Mas se o 25 de Abril de 74 abriu múltiplas portas e oportunidades, o campo artístico foi precisamente um dos que muito ganhou. Na Guarda, em 1975, ganhava corpo o Primeiro Salão Primavera de Artes Plásticas e no qual tive oportunidade de participar com apenas 13 anos. Nessa altura mais virado para a pintura. Como a vida de então não era fácil expusemos dois colegas sob um só pseudónimo e mesmo assim com uma atenção especial por parte da organização que nos reduziu o valor da inscrição. Já agora e ainda a título de curiosidade e das dificuldades da época, levava-nos a recorrer a platex, derivado de madeira e que tem numa das superfícies uma textura característica para substituir a tela já que esta era caríssima para as nossas possibilidades. Era sobre essas placas que conseguíamos junto das carpintarias, que aplicávamos as tintas de óleo.
Nessa altura os artistas plásticos conseguiram criar um atelier coletivo que funcionava numa das salas do piso zero do Paço da cultura. Os artistas, na maioria amadores, com o 25 de Abril puderam mostrar a suas criações e dar corpo às suas obras sem censura e opressão. Permitam-me que aqui deixe uma referência a alguns dos muitos que por esse espaço passaram e dinamizaram e que levaram o nome da Guarda além fronteiras e que no meu caso me apoiaram e incentivaram. O Luís Rebelo, o Carreto, o Brigas, o Oliveira,…
Gente a quem a Guarda deve estar agradecida e reconhecer. Porque não para o 25 de Abril de 2024 a Guarda perpetuar estes e outros nomes numa galeria de artistas guardenses? A eles o meu Bem Haja.

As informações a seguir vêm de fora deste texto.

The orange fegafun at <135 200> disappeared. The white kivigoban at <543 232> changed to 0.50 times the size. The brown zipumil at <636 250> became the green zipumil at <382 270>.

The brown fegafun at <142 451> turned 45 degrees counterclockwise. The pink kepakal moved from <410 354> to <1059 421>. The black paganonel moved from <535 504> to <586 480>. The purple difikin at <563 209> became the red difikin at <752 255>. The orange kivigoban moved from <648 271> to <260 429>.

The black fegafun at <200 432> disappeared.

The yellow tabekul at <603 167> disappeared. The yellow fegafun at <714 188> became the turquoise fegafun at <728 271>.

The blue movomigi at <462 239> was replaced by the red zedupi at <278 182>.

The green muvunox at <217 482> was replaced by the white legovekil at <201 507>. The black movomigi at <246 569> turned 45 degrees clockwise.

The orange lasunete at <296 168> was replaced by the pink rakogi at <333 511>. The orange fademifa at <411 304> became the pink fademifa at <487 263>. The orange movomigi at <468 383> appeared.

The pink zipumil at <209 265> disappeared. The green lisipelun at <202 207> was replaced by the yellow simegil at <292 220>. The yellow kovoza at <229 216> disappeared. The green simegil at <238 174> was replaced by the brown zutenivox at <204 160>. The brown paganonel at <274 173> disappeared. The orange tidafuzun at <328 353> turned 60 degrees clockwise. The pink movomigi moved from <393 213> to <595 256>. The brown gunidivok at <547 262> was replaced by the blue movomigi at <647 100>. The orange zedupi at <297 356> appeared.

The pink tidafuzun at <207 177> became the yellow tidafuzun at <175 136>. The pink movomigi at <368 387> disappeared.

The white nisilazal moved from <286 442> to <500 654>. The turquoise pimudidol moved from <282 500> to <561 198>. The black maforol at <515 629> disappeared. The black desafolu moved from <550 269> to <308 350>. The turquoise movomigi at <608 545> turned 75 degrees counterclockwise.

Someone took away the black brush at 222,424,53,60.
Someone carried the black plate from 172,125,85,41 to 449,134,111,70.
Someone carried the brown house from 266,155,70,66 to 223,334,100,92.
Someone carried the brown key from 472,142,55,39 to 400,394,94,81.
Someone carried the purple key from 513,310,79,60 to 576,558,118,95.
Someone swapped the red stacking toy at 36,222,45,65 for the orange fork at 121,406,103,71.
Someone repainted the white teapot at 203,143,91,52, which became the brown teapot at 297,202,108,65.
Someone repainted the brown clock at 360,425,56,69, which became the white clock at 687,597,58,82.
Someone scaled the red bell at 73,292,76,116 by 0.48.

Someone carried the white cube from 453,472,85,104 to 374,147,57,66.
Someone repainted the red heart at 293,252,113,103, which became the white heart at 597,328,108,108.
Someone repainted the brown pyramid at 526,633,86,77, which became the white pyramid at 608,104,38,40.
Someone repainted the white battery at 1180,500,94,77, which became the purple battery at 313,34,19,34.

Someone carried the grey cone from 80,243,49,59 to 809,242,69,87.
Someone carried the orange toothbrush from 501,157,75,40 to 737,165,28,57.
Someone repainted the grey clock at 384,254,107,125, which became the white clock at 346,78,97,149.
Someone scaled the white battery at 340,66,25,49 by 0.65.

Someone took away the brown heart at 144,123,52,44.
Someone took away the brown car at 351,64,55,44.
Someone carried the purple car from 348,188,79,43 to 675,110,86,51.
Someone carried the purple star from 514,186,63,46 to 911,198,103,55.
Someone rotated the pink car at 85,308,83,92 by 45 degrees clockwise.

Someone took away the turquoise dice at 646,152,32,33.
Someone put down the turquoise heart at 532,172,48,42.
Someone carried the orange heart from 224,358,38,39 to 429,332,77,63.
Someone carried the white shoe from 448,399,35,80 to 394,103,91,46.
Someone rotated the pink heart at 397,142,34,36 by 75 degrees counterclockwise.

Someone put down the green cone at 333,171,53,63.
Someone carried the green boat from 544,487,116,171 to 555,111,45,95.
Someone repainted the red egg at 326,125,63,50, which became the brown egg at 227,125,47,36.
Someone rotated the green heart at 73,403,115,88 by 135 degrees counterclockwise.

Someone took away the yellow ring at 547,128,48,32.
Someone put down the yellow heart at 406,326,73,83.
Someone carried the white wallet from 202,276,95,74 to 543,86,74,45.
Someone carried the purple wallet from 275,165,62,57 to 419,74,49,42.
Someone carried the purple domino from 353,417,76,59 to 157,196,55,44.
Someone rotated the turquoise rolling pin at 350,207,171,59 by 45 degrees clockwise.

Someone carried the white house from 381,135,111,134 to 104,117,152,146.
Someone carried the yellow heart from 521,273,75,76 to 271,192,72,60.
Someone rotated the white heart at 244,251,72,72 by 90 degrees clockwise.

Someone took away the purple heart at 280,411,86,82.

A GUARDA: Qual a peça que ainda gostava de desenhar para a Guarda?
António Saraiva: Como quando sonhamos não temos de ser modestos, eu não diria uma mas sim três e porque todas elas me dizem muito enquanto temática, cidade e em ligações pessoais. Desde logo o monumento aos 50 anos do 25 de Abril, o monumento aos nossos Bombeiros aquando dos 150 anos da corporação e ao anjo da guarda embora existindo já uma excelente obra representando esta figura única e identitária da cidade da Guarda.
A GUARDA: É importante apostar neste tipo de arte para assinalar datas e acontecimentos marcantes da vida dos povos e comunidades?
António Saraiva: Sem dúvida. A arte possibilita dar a conhecer e perpetuar os acontecimentos que marcam a história dos nossos territórios, das nossas gentes e cultura para além de contribuir para a humanização do espaço público. É o perpetuar e não deixar esquecer e simultaneamente estar a contribuir para a valorização do Património cultural e artístico para além de que se o elemento escultórico for diferente, distinto e cativante com certeza que levará o nome da localidade onde estiver pelo mundo fora através da memória e das objetivas dos visitantes.